La ruta trazada por el mando francés para el emisario alemán atravesaba las zonas del norte de Francia que más habían sufrido bajo la guerra y que parecían asoladas por un meteorito. Su intención era que la espeluznante visión de estas franjas de tierra, que más adelante aparecerían en los mapas como “zona roja”, preparase a Erzberger para las negociaciones del armisticio. Estas áreas que, según el parecer de los expertos de entonces, nunca más se podrían dedicar a la agricultura, debían recordarle lo que los alemanes les habían hecho a los franceses. Erzberger, como civil, probablemente ya habría visto en fotografías, periódicos, postales y noticiarios semanales los desiertos que la guerra había generado en el norte de Francia, ya que constituían un elemento central de la propaganda de guerra francesa. Puesto que era un hombre ilustrado y curioso seguramente habría leído la novela El fuego de Henri Barbusse, que describe con insistencia los “campos estériles”. Quizá incluso conociera alguna de las numerosas pinturas de su época dedicadas a una forma completamente nueva de paisajismo, como las del británico Paul Nash, que transformó su experiencia de guerra en una obra icónica. En ella vemos un sol mortecino ponerse tras un bosque completamente destruido. Estamos haciendo un nuevo mundo es el título del cuadro, que oscila entre el sarcasmo y el sentimiento de esperanza. Aun así, contemplar con los propios ojos los desiertos devastados, el desastroso legado de la guerra, es algo muy distinto: “Aquel viaje –cuenta Erzberger en sus memorias– fue para mí todavía más terrible que el que tres semanas antes me había llevado al lecho de muerte de mi único hijo”.
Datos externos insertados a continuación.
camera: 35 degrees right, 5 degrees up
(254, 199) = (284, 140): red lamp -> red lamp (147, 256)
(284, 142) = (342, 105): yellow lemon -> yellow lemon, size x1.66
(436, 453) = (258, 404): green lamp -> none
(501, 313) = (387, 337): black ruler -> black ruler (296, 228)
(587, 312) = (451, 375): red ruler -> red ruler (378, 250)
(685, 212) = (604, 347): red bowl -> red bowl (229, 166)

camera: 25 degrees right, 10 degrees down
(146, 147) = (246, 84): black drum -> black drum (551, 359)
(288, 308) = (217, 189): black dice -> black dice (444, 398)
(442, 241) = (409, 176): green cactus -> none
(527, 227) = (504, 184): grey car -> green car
Hace tiempo que el oficial Harry S. Truman se ha acostumbrado a estos paisajes de guerra. Así se los describe a su amiga Bess Wallace en una carta: “Árboles que antes eran un hermoso bosque ahora no son más que tocones con ramas desnudas que los hacen parecer fantasmas. El suelo ya no es más que cráteres de granada. […] Esta tierra baldía debió de ser alguna vez tan hermosa y cuidada como el resto de Francia, pero ahora mismo, el Sáhara o el desierto de Arizona parecerían el jardín del edén a su lado. Cuando la luna se muestra por entre los árboles que te acabo de describir, podría imaginarse uno que los fantasmas de medio millón de franceses masacrados en el lugar desfilan en una triste procesión entre las ruinas”.
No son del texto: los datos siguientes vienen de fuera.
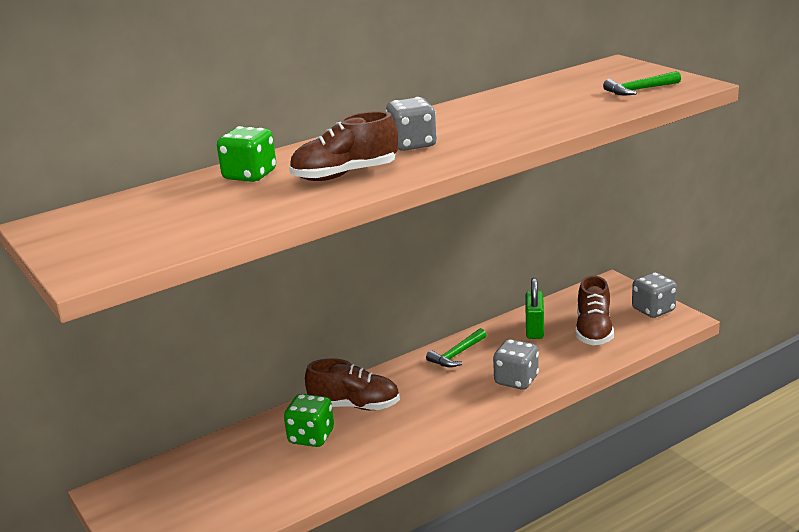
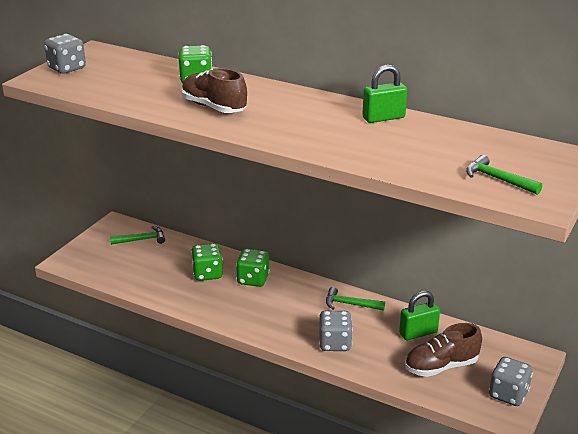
camera: 60 degrees right, 5 degrees up
(176, 476) = (141, 240): none -> green hammer
(355, 406) = (253, 279): brown shoe -> green dice
(412, 145) = (286, 115): grey dice -> grey dice (67, 68)
(469, 108) = (383, 118): none -> green padlock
Truman, granjero en Misuri y oficial de artillería en la guerra, se encuentra a ciento cincuenta kilómetros al este de la ciudad destruida de Chauny, que Matthias Erzberger atraviesa esa noche del 7 de noviembre de 1918. En los bosques de Argonne, donde Truman lleva destinado desde finales de septiembre de 1918, se producen los últimos combates entre el Reich alemán y los aliados. El comandante en jefe francés, el mariscal Foch, ha escogido como escenario de la ofensiva definitiva las colinas boscosas del triángulo entre Francia, Alemania y Bélgica. La Línea Sigfrido, que los aliados llaman Línea Hindenburg, la última posición defensiva del ejército alemán, cayó en los primeros días de la ofensiva, a finales de septiembre de 1918. Pero el ejército francés y las Fuerzas Expedicionarias Estadounidenses, el mayor despliegue de tropas jamás enviadas por Estados Unidos hasta entonces a un conflicto fuera de sus fronteras, avanzaban inexorablemente hacia el este, en dirección al Rin. Desde su refugio en los alrededores de Verdún, Truman escribe: “La perspectiva es desoladora. Tengo franceses enterrados en el jardín de delante de la casa y hunos en el de atrás, y allá donde alcanza la mirada, muertos de ambas nacionalidades desperdigados por todas partes. Cada vez que cae una granada alemana en el campo que tenemos al oeste, desentierra un pedazo de cadáver. Menos mal que no creo en los fantasmas”.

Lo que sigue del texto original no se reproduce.